Frodo's Notebook

John Green's Looking for Alaska
A Frodo's Notebook Book Review
by Timothy Rezendes - Managing Editor

We meet Miles Halter "one hundred thirty-six days before." Before what we have no idea, but as we continue through John Green's debut novel, Looking for Alaska, we see that each section is labeled with the number of days "before." We follow Miles from his parents' home in Florida to his first year at Alabama boarding school Culver Creek. Miles is bored with his life at home and is eager to get out of his house and away to school. When his parents ask him why he decided to go to Culver Creek after two years at a public high school, the only way he can think to explain it to them is to quote the last words of poet François Rabelais: I go to seek a Great Perhaps.

Miles is a fan of last words. He knows the last words of hundreds of historical figures, but it is the last words of two people that shape him. Rabelais's dying declaration drives him to Culver Creek and the adventures that he finds there, and the final question of Simón Bolívar, which he learns from his new acquaintance Alaska Young, shortly after their meeting, shapes his understanding of both his day to day experiences and the most significant events in his life. With his dying breath, Bolívar is said to have asked, How will I ever get out of this labyrinth?

Clearly, a significant event in Miles's life is approaching. Not only are the sections marked in numbers of days "before," but there is a gray page, just visible along the right edge of the book, marking the boundary between "before" and "after." As the distance between the current page and that gray page shrinks, the tension inevitably mounts. An event worthy of delimiting one's life in such a way that everything else is either "before" it or "after" it is unlikely to pass without great excitement, whether for good or for ill.

I had the unfortunate luck to reach that gray page (bearing only the word "after," in lowercase, white letters) late on a night before I had to work. I knew if I turned that page I would be unable to stop reading before I reached the end of the book. I needed to sleep, so I closed the cover and turned out my bedside light. Though there are few clues at the story's outset as to what momentous event we are inexorably approaching, by the time the section labeled "one day before" closes, there is little doubt as to what is about to occur. I knew what was beyond that gray page; sleep took its time in coming.

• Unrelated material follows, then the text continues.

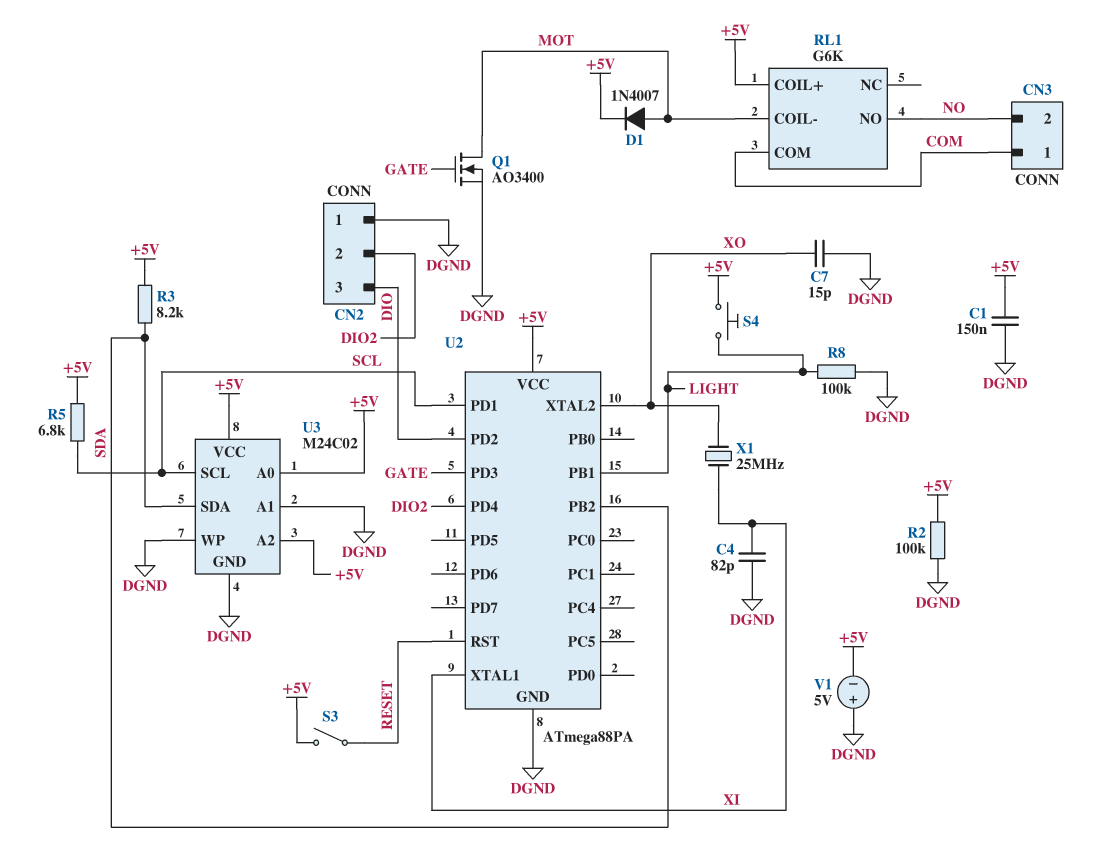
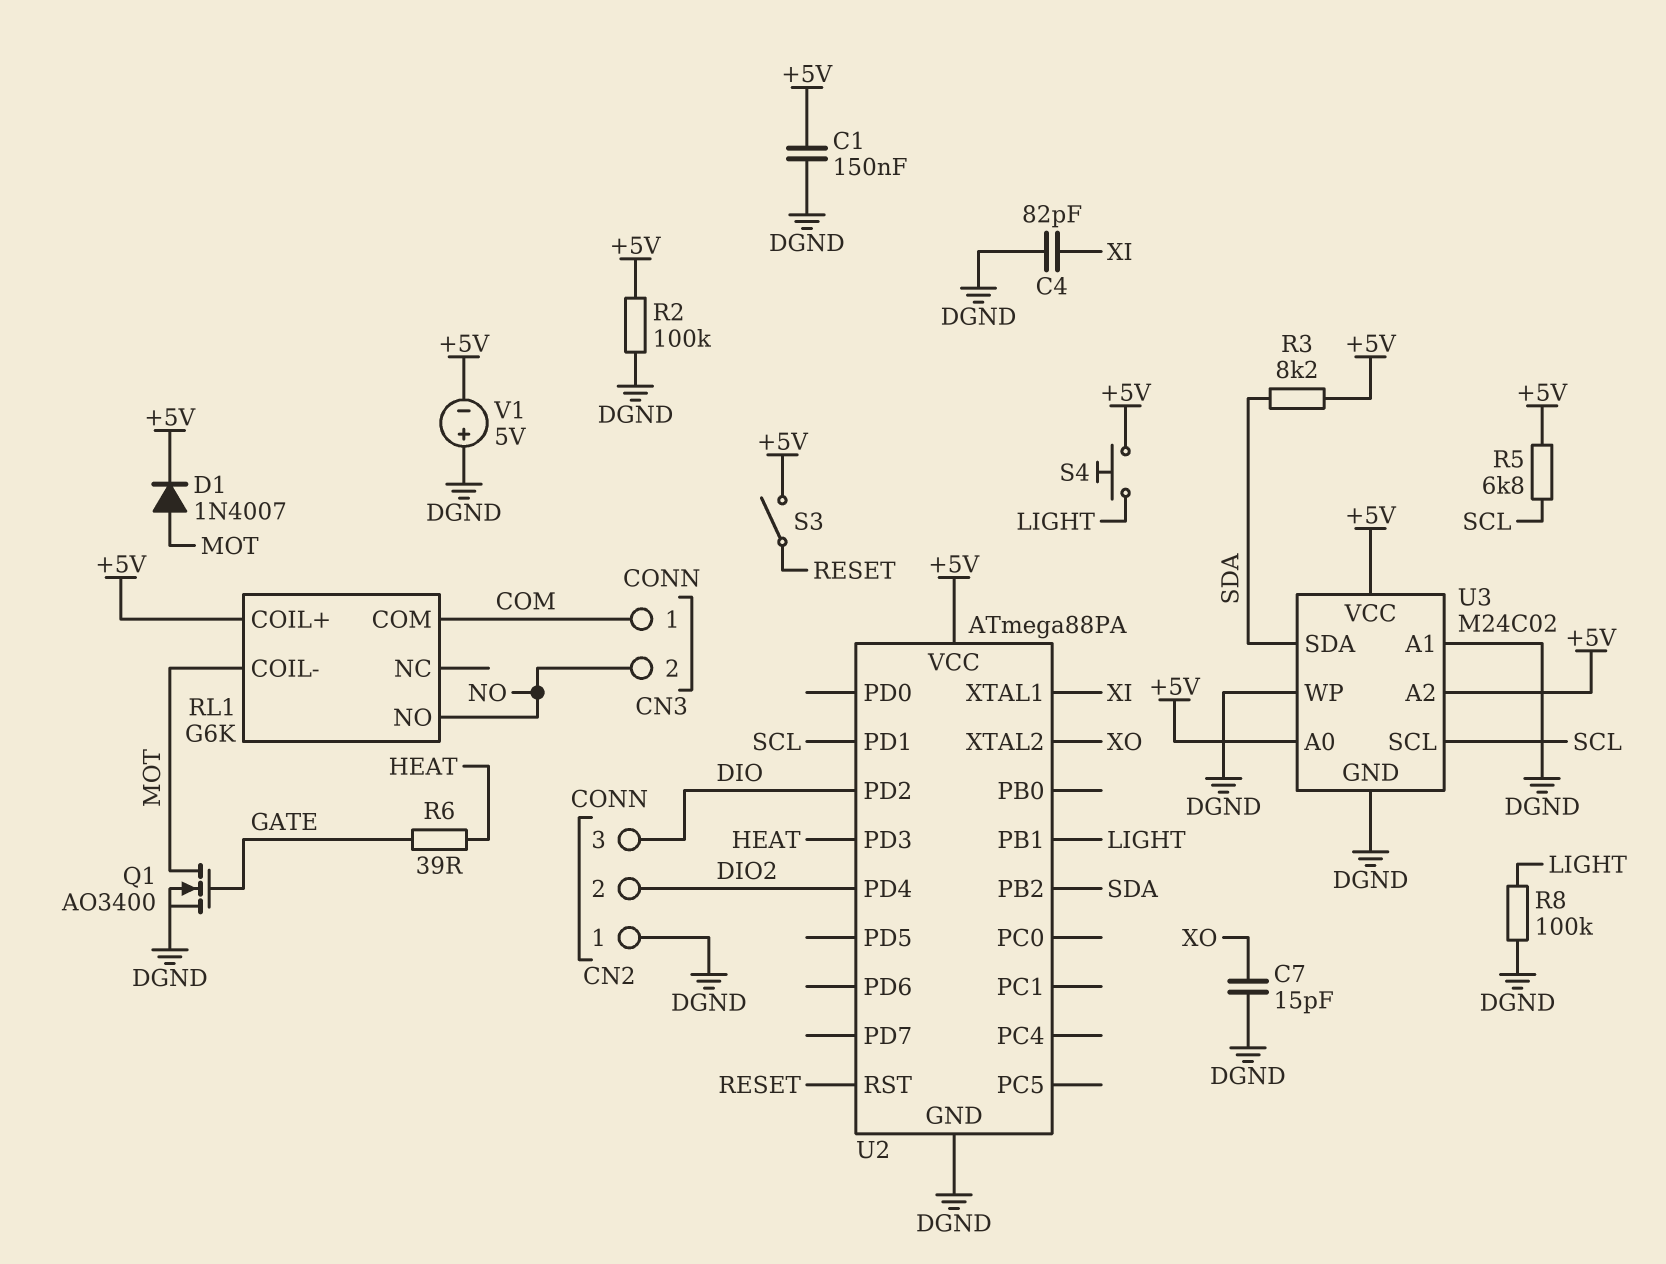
R6: none -> 39 (GATE, HEAT)
U2 pin PD3: GATE -> HEAT
X1: 25MHz (XI, XO) -> none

On the back cover of Looking for Alaska, the paragraph describing Miles, his friends, and his introduction to Culver Creek follows the word "before." Following "after" are only five words: Nothing is ever the same.

I am not suggesting that your life will be radically changed by reading Looking for Alaska. I am suggesting, however, that you read it. In 2006, the book won the ALA's Michael L. Printz Award for excellence in young adult literature, and it is no wonder. Green's writing is at once subtly suspenseful and laugh-out-loud funny. He has masterfully captured the ups and downs of teenage life. His portrayal of the giddy high of being the perpetrator of a prank, the humiliating low of being the victim of one, the false promises of lust, and the first taste of love, of cigarettes, of booze, is engagingly real. We rejoice with Miles and his friends, we hurt with them, and, most importantly, we learn with them. Bolívar's question about escaping the labyrinth doesn't just haunt Miles; it pervades the book. So, when we reach one hundred thirty-six days after, we have learned something from Miles Halter, from Alaska Young, and from the people—both those physically close and those temporally distant—from whom they have learned, something about the labyrinth and how me might make our way toward its end.